In Shavers v. Kelley, supra, 267 N.W.2d 72, the Michigan Supreme Court found state regulation of automobile insurance rates constitutionally inadequate, in part because "[t]he statutory structure against `excessive, inadequate or unfairly discriminatory' rates is without the support of clarifying rules established by the Commissioner, with legislatively sufficient definition, and without any history of prior court interpretation." (P. 88.)
In 1978 the County of Los Angeles filed a complaint with the Insurance Commission, charging two insurers with 20 specified unlawful practices relating to territorial classifications. The Commissioner conducted public hearings and reached the following conclusions:
". . . . . . . . . . . . . . . . . . . . . .

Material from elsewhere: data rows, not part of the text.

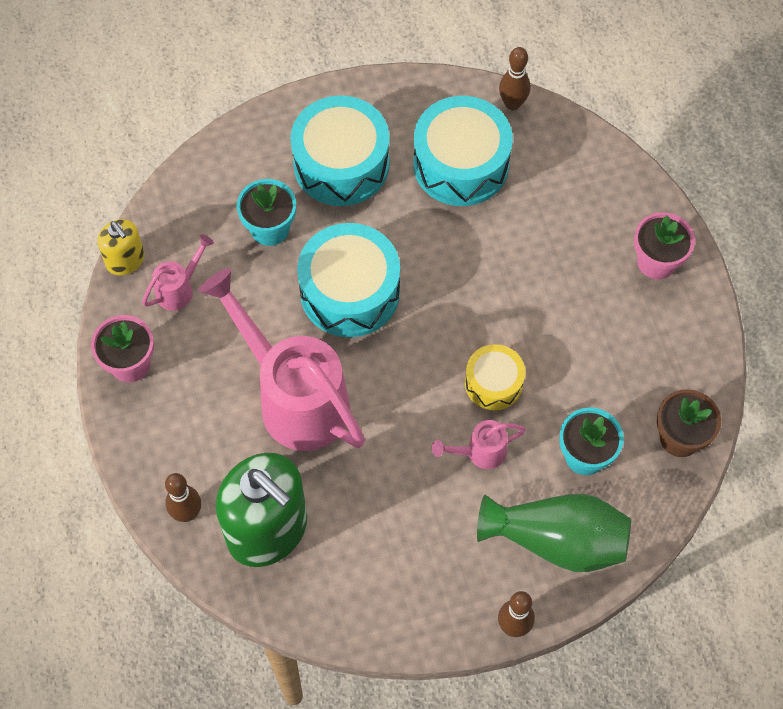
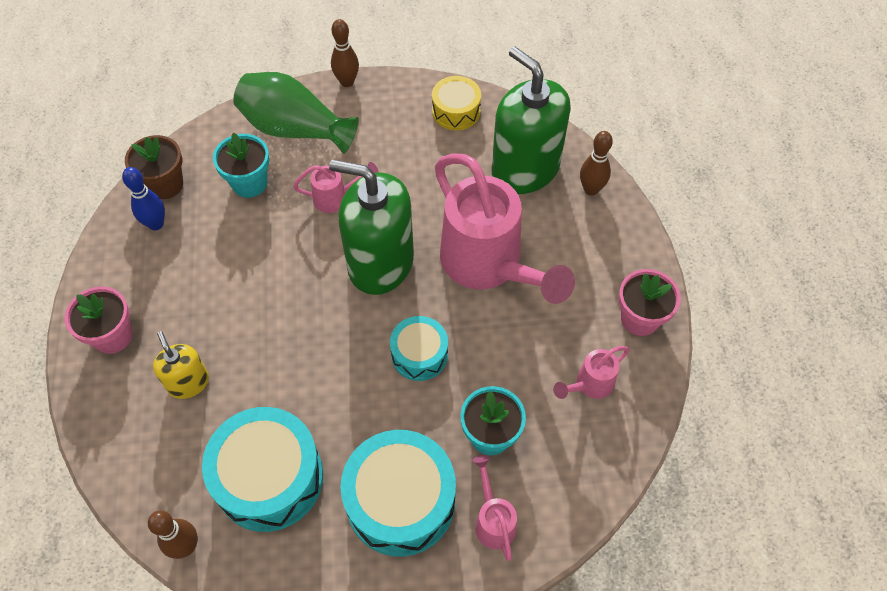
camera: 170 degrees left, 5 degrees down
(125, 260) = (645, 425): yellow soap dispenser -> yellow soap dispenser (188, 383)
(258, 162) = (493, 520): none -> pink watering can
(350, 292) = (419, 354): turquoise drum -> turquoise drum, size x0.57
(411, 381) = (380, 263): none -> green soap dispenser
(493, 383) = (307, 250): yellow drum -> yellow drum (456, 111)
(668, 387) = (156, 224): none -> blue bowling pin

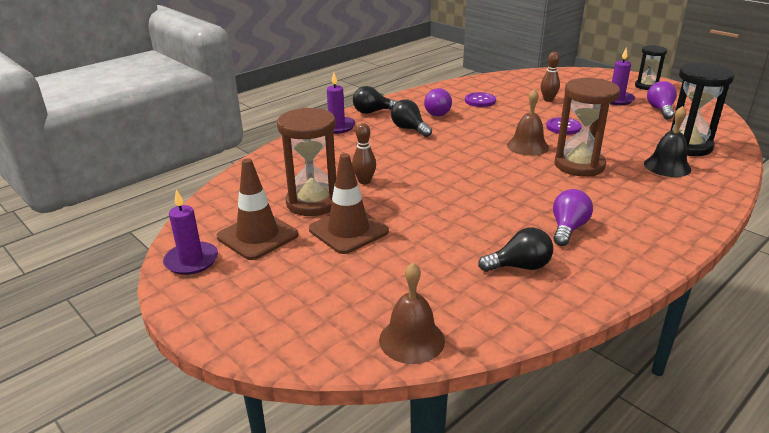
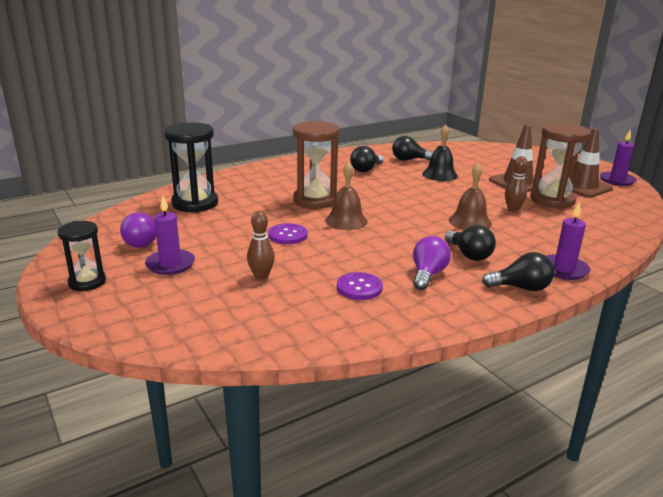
camera: 170 degrees left, 5 degrees down
(412, 340) = (474, 147): brown bell -> brown bell (470, 222)
(568, 228) = (365, 169): purple light bulb -> black light bulb
(667, 166) = (242, 192): black bell -> black bell (440, 175)

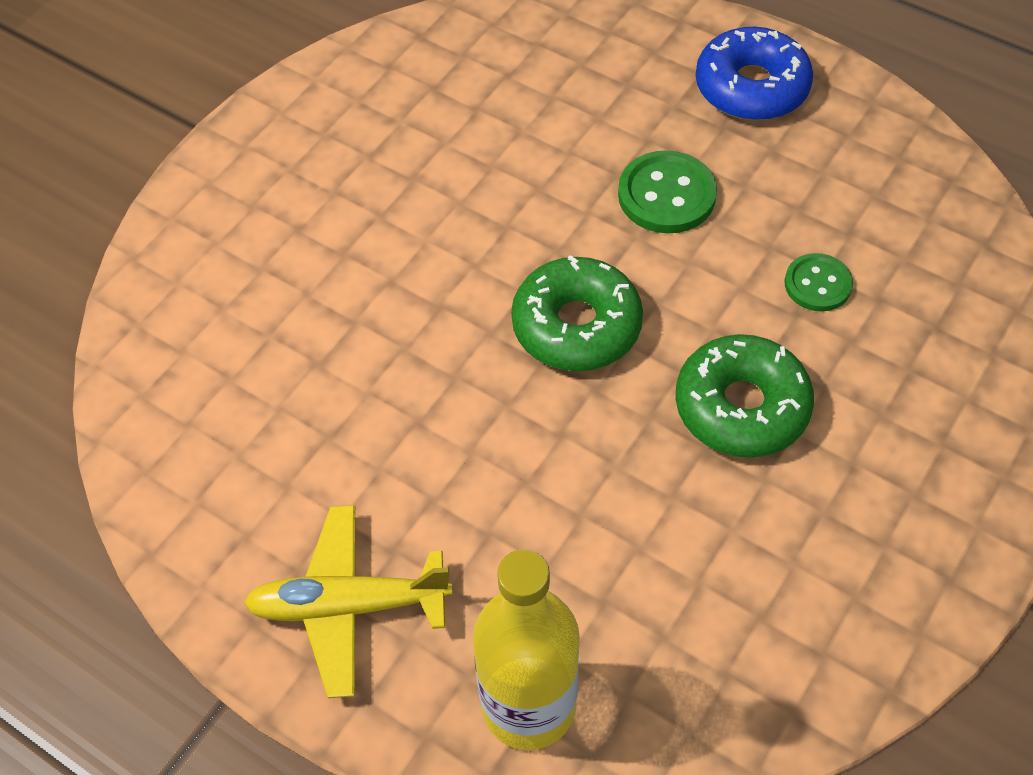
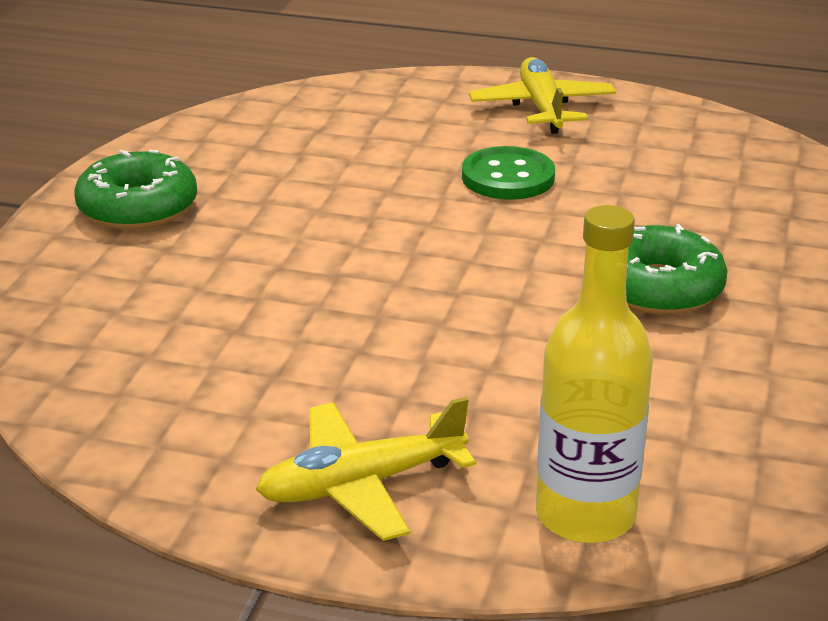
camera: 20 degrees left, 25 degrees down
(576, 326) = (475, 265): green donut -> green donut (138, 208)
(751, 87) = (542, 108): blue donut -> yellow plane
(817, 284) = (674, 207): green button -> none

"2. That the use of territorial classification does constitute a reasonable and credible rating criterion, but that this finding should not be considered a blanket approval of the territorial classification presently used by the insurance industry. `[C]oncerns expressed by many individuals who wrote to the Commissioners or testified at the hearings to express their sincere and honest bewilderment about the fact that such costs appear to fall more heavily upon those least able to pay are clearly well deserving of further consideration by the Department to identify these perceived inequities';
"3. That the methodologies used to develop geographical rates reasonably achieve the goals intended and therefore are actuarially valid." ( County of Los Angeles v. Farmers Ins. Exchange, supra, 132 Cal.App.3d 77, 84-85, summarizing the Commissioner's "Findings and Recommendations" filed Dec. 20, 1979.)

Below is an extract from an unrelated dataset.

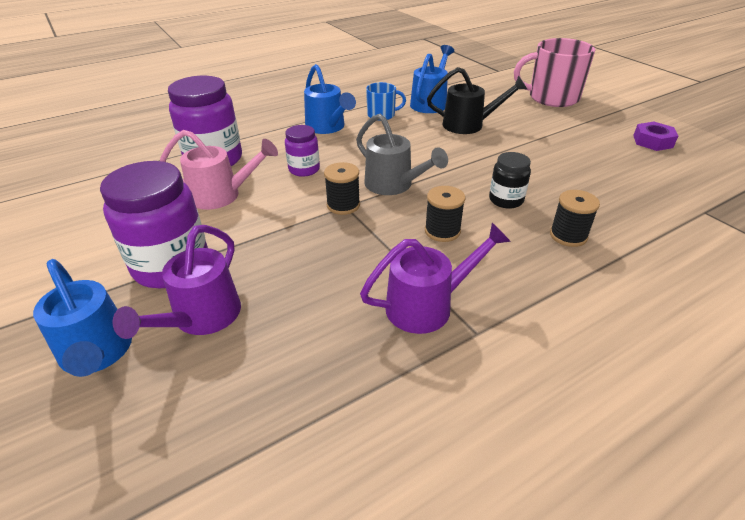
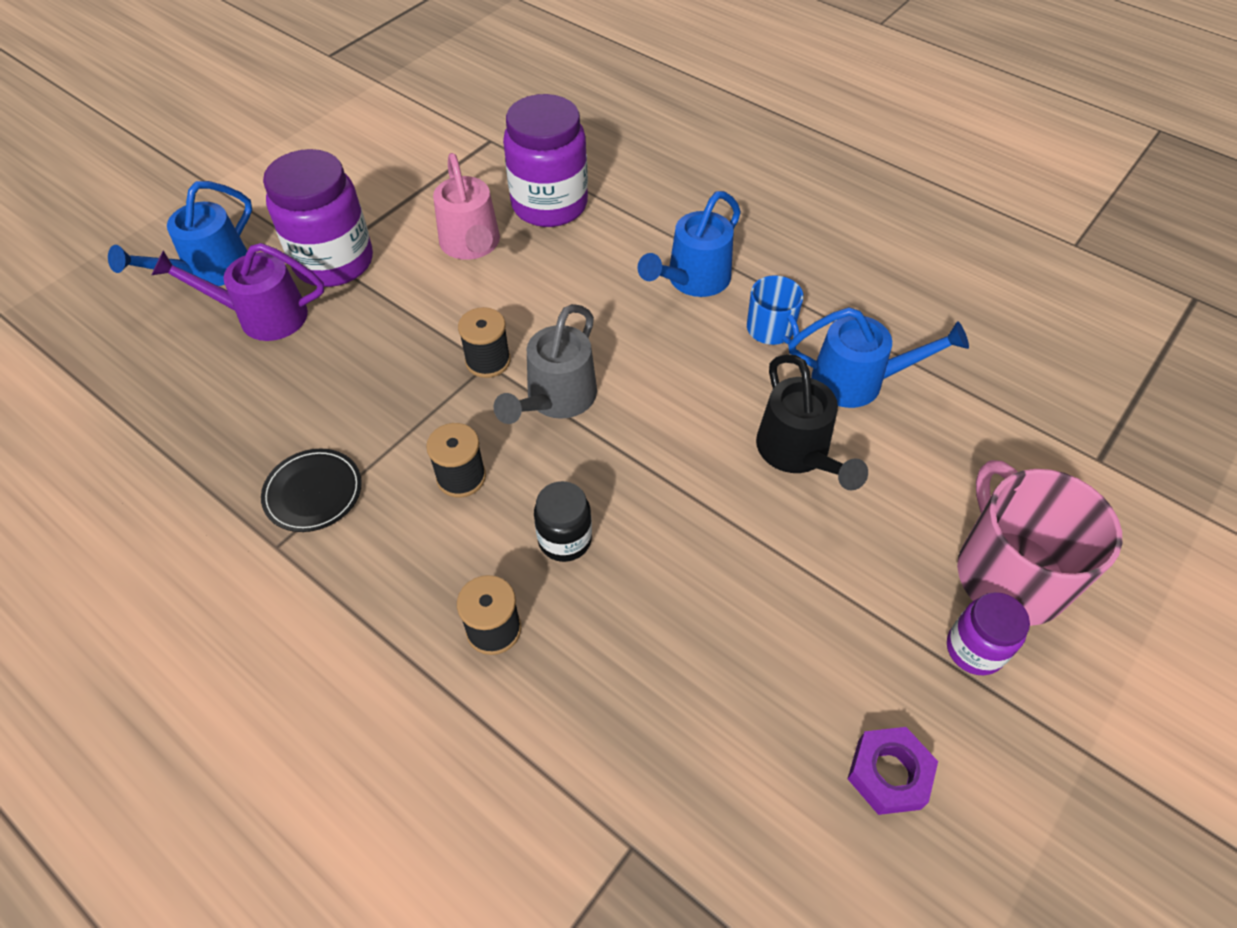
camera: 70 degrees right, 15 degrees up
(304, 169) = (560, 295): purple jar -> purple jar (974, 649)
(428, 305) = (313, 492): purple watering can -> black plate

The county then filed suit against the insurers and the Commissioner. The trial court upheld demurrers, with leave to amend as to the Commissioner but without leave to amend as to the insurers. On appeal from the latter ruling, the Court of Appeal held that the county had failed to exhaust its administrative remedies because it had not insisted that the Commissioner render findings on the specific unlawful practices alleged in the original complaint. ( 132 Cal.App.3d 77, 87.)
We have not been informed about any further developments in this suit. And despite the reservations in the Commissioner's 1979 decision, the Commissioner has done little or nothing to curb pricing polices which "fall more heavily on those least able to pay."
Apart from proceedings through the Insurance Commission, the California statutes provide a judicial remedy against discriminatory insurance practices. The Rosenthal-Robbins Auto Insurance Nondiscrimination Law (Ins. Code, § 11628 et seq.) prohibits a refusal to issue insurance on the same conditions as in other comparable cases for reasons of race, language, color, religion, national origin, ancestry, or "location within a geographic area." This last phrase is defined, however, as "a portion of this state of not less than 20 square miles defined by description in their rating manual of an insurer. . . . Differentiation in rates between geographical areas shall not constitute unfair discrimination." Thus the law has been interpreted to authorize territorial rate differentials, so long as rates are uniform within 20-square-mile blocks (See County of Los Angeles v. Farmers Ins. Exchange, supra, 132 Cal.App.3d 77, 84-85.) The result of the 20-square-mile provision is that insurers can draw lines which have the practical effect of discriminating between applicants on the basis of race.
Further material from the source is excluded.